Es una frase con un matiz ligeramente más enfático que he querido proporcionar a nuestra amiga María Antonia para que pueda tener a su disposición también un elemento más a usar en el ámbito del tema.

PD: 
No está mal --> se puede mejorar
No está nada mal --> se puede mejorar 
Está bien --> no hace falta mejorarlo


----------



## Antpax

sabrinita85 said:


> Sí, por supuesto neutrino2.
> Es una frase con un matiz ligeramente más enfático que he querido proporcionar a nuestra amiga María Antonia para que pueda tener a su disposición también un elemento más a usar en el ámbito del tema.
> 
> PD:
> No está mal --> se puede mejorar
> No está nada mal --> se puede mejorar
> Está bien --> no hace falta mejorarlo


 
Hola Sabri:

Lo siento, pero creo que tengo que discrepar. Por norma general "no está nada mal" y "está bien" sería lo mismo. "no está nada mal" se usa normalmente para rebatir una idea. A ver si consigo explicarme:

Ejemplo: ¿Qué tal la película? Me dijo XXX que era bastante mal.
¡No, no que va! No está nada mal -- quieres decir que al contrario, que la peli está bastante bien.

¿me explico más o menos? 

Saluti,

Ant


----------



## sabrinita85

No sé... 
Para mí usar "non è niente male" e "è bella/o - va bene"  es diferente.

También si hago un trabajo, la profe me dice:
_No está nada mal _entiendo que no está del todo bien y que podría mejorar mi trabajo. Lo veo como un 6.
Si me dice que _está bien_ entiendo que mi trabajo no es sobresaliente pero qué sé yo, un siete....


----------



## Antpax

sabrinita85 said:


> No sé...
> Para mí usar "non è niente male" e "è bella/o - va bene" es diferente.
> 
> También si hago un trabajo, la profe me dice:
> _No está nada mal _entiendo que no está del todo bien y que podría mejorar mi trabajo. Lo veo como un 6.
> Si me dice que _está bien_ entiendo que mi trabajo no es sobresaliente pero qué sé yo, un siete....


 
Bueno, a ver si alguien deshace el empate.


----------



## Mª Antonia

Gracias a todos por vuestro interés. 

En cuanto a la expresión "no está nada mal", estoy de acuerdo con Antpax. En español quiere decir que está bastante bien. En cambio, "no está mal" significa que se puede ver la película, pero que es prescindible.

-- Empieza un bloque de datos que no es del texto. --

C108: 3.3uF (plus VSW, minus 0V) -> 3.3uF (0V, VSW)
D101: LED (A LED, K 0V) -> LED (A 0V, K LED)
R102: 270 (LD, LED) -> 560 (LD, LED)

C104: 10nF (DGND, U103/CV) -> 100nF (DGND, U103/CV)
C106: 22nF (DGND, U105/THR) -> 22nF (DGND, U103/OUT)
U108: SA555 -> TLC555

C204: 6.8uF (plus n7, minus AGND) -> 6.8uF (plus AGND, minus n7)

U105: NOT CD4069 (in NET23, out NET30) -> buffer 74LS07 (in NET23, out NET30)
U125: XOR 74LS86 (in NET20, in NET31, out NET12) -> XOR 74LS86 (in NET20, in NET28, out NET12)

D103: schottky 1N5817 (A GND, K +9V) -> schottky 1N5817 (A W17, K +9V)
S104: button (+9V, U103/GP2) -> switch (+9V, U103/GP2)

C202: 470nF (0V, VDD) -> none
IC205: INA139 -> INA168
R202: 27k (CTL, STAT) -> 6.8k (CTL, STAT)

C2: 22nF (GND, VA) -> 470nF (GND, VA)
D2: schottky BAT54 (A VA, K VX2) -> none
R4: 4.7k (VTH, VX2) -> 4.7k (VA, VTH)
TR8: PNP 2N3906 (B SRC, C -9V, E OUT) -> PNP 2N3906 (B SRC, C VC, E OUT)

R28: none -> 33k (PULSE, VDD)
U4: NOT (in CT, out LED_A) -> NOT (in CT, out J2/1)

¿Y "cattivo"? ¿Se utiliza?


----------



## sabrinita85

No, _cattivo _solo para las personas, o la comida. 

Gracias Ant y Mar por vuestras aclaraciones


----------



## Antpax

sabrinita85 said:


> No, _cattivo _solo para las personas, o la comida.
> 
> Gracias Ant y Mar por vuestras aclaraciones


 
Hola Sabri:


Cuando se trata de comida o personas ¿sólo se usa cattivo o también se puede usar malo/male"? ¿"questo houmo e' male o questo huomo e' cattivo?

Grazie.

Ant


----------



## sabrinita85

Male, no... 
Allora,

Usi di *male*:
Sto male --> estoy malo
Ti sta male --> no te queda bien
Mi fai male --> me haces daño
Lo fai male --> lo haces mal

Usi di *cattivo*:
Questo uomo (o quest'uomo) è cattivo. --> este hombre es malo
Gli spaghetti sono cattivi --> los espaguetis están mal (sí?)


----------



## Antpax

sabrinita85 said:


> Male, no...
> Allora,
> 
> Usi di *male*:
> Sto male --> estoy malo
> Ti sta male --> no te queda bien
> Mi fai male --> me haces daño
> Lo fai male --> lo haces mal
> 
> Usi di *cattivo*:
> Questo uomo (o quest'uomo) è cattivo. --> este hombre es malo
> Gli spaghetti sono cattivi --> los espaguetis están mal*os* (sí?)


 
Grazie mille Sabri, ora capisco.

Saluti

Ant


----------



## martaaa

Hola a todos…
El adjetivo italiano ‘cattivo’ se puede utilizar también en muchas otras situaciones, con matices diferentes de significado.
_Cattivo: agg_. [compar. _più cattivo_ o _peggiore_; superl. _cattivissimo_ o _pessimo_]
*1* contrario alla legge morale (azione, esempio, intenzione, animo)
*2* maldisposto verso gli altri; scortese, villano (umore, sguardo, maniere)
*3* indocile, indisciplinato (bambino, animale)
*4* di qualità scadente, di scarso valore (merce, gusto)
*5* inefficiente, incapace (detto di persona) | che non risponde allo scopo cui è destinato; difettoso (detto di cosa)
*6* brutto, spiacevole; sfavorevole, doloroso (sorte, tempo, salute, odore, cibo, notizia)
*7* dannoso, svantaggioso; inopportuno, sconveniente (affare, scelta, idea, scherzo)
[Garzanti]
Ciao


----------